The Busted Flushes of Psychology and Economics
Psychology spent a large part of the last century stuck in a behaviourist dead-end, carrying out endless experiments on animals in an attempt to explain all human behaviour in terms of externally observable responses to equally observable stimuli: think ringing bells causing salivating dogs or rising markets causing manic investors. The net result of this was that the subject ended up befuddled by mice running the wrong way around mazes and found itself generally regarded as the extreme paramilitary wing of the pigeon fanciers association.
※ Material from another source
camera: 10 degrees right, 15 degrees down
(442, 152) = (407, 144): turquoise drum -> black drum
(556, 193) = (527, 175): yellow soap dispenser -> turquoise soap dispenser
Meanwhile economics, the study of how human financial systems operate, also proceeded on the basis that how humans actually behave was irrelevant and arrived at a set of explanations that defied both logic and the evidence of real markets. Yet even as economics has reluctantly faced up to the need to involve psychology in its models so psychology is beginning to recognise that understanding people requires a more detailed look at the way the brain actually works. Taken together we’re witnessing the creation of a new subject.
Neuroeconomics
Neuroeconomics is nothing more or less than the attempt to relate the now observable functioning of the brain, as provided by neuroscientific techniques, with the various models of economics. Advances in brain scanning techniques permit researchers to subject innocent participants to endless pointless questions while inspecting how their brains grapple with the problems. There is no escape.
As you might imagine, the marketeers of the world have leapt on this idea. Martin Lindstrom relates in Buyology how the inspection of people’s brains reveals what more observant marketing experts and psychologists have suspected for quite some time: asking people what their preferences are is largely a waste of time and dollars. The reason for this is quite simple – they don’t actually know, because the bits of their brains that decide whether they like something or not aren’t available for conscious inspection.
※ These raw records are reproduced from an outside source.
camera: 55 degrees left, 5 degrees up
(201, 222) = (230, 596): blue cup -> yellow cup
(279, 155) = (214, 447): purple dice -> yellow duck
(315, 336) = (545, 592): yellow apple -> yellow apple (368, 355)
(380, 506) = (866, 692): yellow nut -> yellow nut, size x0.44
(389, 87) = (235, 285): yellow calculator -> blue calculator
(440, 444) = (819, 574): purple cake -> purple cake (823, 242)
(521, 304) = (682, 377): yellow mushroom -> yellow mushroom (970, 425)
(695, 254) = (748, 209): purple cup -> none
To give a single example from Lindstrom’s book, the analysis of brain processing gives the lie to the famous Pepsi taste test. In Neural Correlates of Behavioral Preferences for Culturally Familiar Drinks the researchers showed that in a blind tasting session more people preferred Pepsi over Coke despite the reverse being true when the test was unblinded. What the study of neurology showed is that the brain instinctively and initially prefers the sweeter taste of Pepsi but that emotions then kick in to overrule the initial preference in favour of Coke. Presumably this is to do with the effects of branding and other cultural preferences built over a lifetime.
Reductio Ad Absurdum
While it may seem instinctively obvious that wider economic behaviour can be reduced to individual personal behaviour and interactions and that these can be reduced to the way the brain works this is a fairly controversial idea. To start with many psychologists are opposed to such an application of reductionism, the idea that complex human behaviour can be explained by the firing of neurons and, to some extent, they’re clearly right.
For example, we know the brain is an adaptive learning machine – examples of people who’ve been born with bits of their brains missing yet have led virtually normal lives show exactly how plastic the function of the early, developing brain is. What we become is heavily dependent on what we experience. So it’s understandable that many social scientists don’t think that neurology can explain how we become what we are.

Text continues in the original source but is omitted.